Cause and Effect in European Politics and Law

Baroness Ashton with a new plan for the European diplomatic service

Ralitsa Kovacheva, April 25, 2010

The first European diplomat Catherine Ashton has made changes in her proposal for the structure of the new European External Action Service (EEAS). It is expected the new structure to be discussed by the foreign ministers of the 27 EU member states at their Council in Luxembourg on April 26. But it is clear already that Ashton's plan will be supported by "a surprisingly broad consensus", although with many things in mind, related to national nominations for key positions, a diplomat from a big European state commented, quoted by the EurActiv.

The initial proposal the Service to be headed by a Secretary General will be replaced in the new one by a "collegial leadership", composed of three people. One of them (on the principle first among equals) will lead the service in the absence of Ashton and will be called an Executive Secretary General. Another idea is the three co-leaders to be the European Commissioners, working in the field of external relations - the enlargement Commissioner Stefan Fuele, the Development Commissioner Andris Piebalgs and Humanitarian Aid Commissioner Christalina Gheorghieva (Kristalina Georgieva).

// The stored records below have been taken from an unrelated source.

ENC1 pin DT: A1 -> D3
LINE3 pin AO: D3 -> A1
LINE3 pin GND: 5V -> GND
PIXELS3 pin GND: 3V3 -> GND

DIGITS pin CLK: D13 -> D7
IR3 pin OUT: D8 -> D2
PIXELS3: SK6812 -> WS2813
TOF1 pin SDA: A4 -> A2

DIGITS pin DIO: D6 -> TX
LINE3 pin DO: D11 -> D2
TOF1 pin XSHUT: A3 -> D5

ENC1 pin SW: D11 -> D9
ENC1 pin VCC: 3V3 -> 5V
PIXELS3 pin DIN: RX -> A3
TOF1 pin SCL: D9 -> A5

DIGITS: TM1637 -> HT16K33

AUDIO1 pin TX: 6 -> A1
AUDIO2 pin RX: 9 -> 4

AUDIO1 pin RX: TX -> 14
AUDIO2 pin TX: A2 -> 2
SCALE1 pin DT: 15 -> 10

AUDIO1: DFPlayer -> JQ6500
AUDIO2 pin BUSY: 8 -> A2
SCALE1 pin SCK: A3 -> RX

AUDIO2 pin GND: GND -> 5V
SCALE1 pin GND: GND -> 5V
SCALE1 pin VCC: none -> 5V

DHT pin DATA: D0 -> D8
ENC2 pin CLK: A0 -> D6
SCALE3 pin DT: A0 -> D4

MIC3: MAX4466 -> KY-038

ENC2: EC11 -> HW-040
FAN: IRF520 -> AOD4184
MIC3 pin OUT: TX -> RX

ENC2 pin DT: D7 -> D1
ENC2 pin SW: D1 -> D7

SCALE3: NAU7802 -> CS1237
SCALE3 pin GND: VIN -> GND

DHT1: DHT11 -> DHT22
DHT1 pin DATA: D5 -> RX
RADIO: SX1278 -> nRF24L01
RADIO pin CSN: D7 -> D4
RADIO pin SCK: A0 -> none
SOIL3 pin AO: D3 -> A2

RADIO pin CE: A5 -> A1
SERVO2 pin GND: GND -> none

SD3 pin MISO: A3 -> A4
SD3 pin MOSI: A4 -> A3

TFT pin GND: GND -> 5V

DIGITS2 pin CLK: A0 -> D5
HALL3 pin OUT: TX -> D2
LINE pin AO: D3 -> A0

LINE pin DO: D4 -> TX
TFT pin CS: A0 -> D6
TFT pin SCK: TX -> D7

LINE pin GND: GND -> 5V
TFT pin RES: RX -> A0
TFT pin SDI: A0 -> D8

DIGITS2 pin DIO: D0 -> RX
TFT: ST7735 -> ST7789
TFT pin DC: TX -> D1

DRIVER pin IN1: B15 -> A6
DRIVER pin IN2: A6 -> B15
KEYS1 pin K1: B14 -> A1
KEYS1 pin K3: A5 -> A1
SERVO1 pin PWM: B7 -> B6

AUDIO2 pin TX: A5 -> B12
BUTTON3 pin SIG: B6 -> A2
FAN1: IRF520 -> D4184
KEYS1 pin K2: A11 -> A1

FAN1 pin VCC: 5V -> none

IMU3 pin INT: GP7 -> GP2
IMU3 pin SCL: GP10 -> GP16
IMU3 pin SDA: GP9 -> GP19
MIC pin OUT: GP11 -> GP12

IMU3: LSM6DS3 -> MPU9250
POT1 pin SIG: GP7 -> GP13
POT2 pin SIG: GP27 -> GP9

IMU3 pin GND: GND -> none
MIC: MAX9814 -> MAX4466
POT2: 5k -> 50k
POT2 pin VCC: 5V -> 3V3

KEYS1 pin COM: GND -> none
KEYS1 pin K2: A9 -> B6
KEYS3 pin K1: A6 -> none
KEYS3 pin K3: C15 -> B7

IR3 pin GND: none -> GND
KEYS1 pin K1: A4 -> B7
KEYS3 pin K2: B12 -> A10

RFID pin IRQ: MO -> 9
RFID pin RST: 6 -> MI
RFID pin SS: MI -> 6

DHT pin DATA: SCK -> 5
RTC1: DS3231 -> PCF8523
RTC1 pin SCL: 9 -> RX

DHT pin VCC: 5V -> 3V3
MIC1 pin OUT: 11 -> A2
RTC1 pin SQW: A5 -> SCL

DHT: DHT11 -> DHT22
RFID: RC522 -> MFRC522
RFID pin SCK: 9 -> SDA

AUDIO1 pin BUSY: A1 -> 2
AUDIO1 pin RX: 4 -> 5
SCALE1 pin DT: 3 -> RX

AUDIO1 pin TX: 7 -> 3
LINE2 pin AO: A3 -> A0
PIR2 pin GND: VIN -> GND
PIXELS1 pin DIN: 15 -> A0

The detailed organizational structure from the first project is not included in Ashton's new proposal. According to the diplomat, quoted by EurActiv, the reason is that baroness Ashton does not want to bind herself with a tight administrative framework and that the Service can evolve with the time.

It is more probable, however, that Ashton is trying to secure an easier passage through the Council of the European Union with a more schematic project, which will easily pass through the European Parliament which heavily criticised the previous project. According to the MEPs, the Service is designed under a French model with a powerful administrative apparatus and an almighty Secretary General, who, the German Christian-Democrat Elmar Brok defined as a huge spider, sitting in the centre of the web and controlling everything.

Besides, the Parliament is afraid that the project is too much in benefit of member states instead of the Commission. The legislators do not have the word regarding the structure of the Service at this stage but they can block the process regarding financing.

On Wednesday (April 21) the leaders of the three biggest political groups in the EP Joseph Daul (EPP), Martin Schultz (Socialists and Democrats) and Guy Verhofstadt (ALDE) issued a joint statement about the project. They said that the current proposal "does not reflect the community interest or promote a genuine European added value but rather the return of intergovernmentalism".

The three leaders literally threaten that "unless and until the Council and the Commission are prepared to initiate real negotiations with the Parliament, no progress can be made on this important issue. And to achieve this, Parliament is prepared to fully use its powers of co-decision".

The most optimistic plans envisaged the EEAS to be ready by the end of April which will obviously not happen. In the meantime, however, unofficially a process of its structuring is going on: the European Commission and the Council of the European Union have already provided the lists of their administrative services which will become a part of the Service. There are no specific names in the lists, the diplomat claims. He added that member states have not yet been invited to send their lists with nominations for positions in the new body. Whenever this would happen, probably the intrigue surrounding the Service will burst with new flames.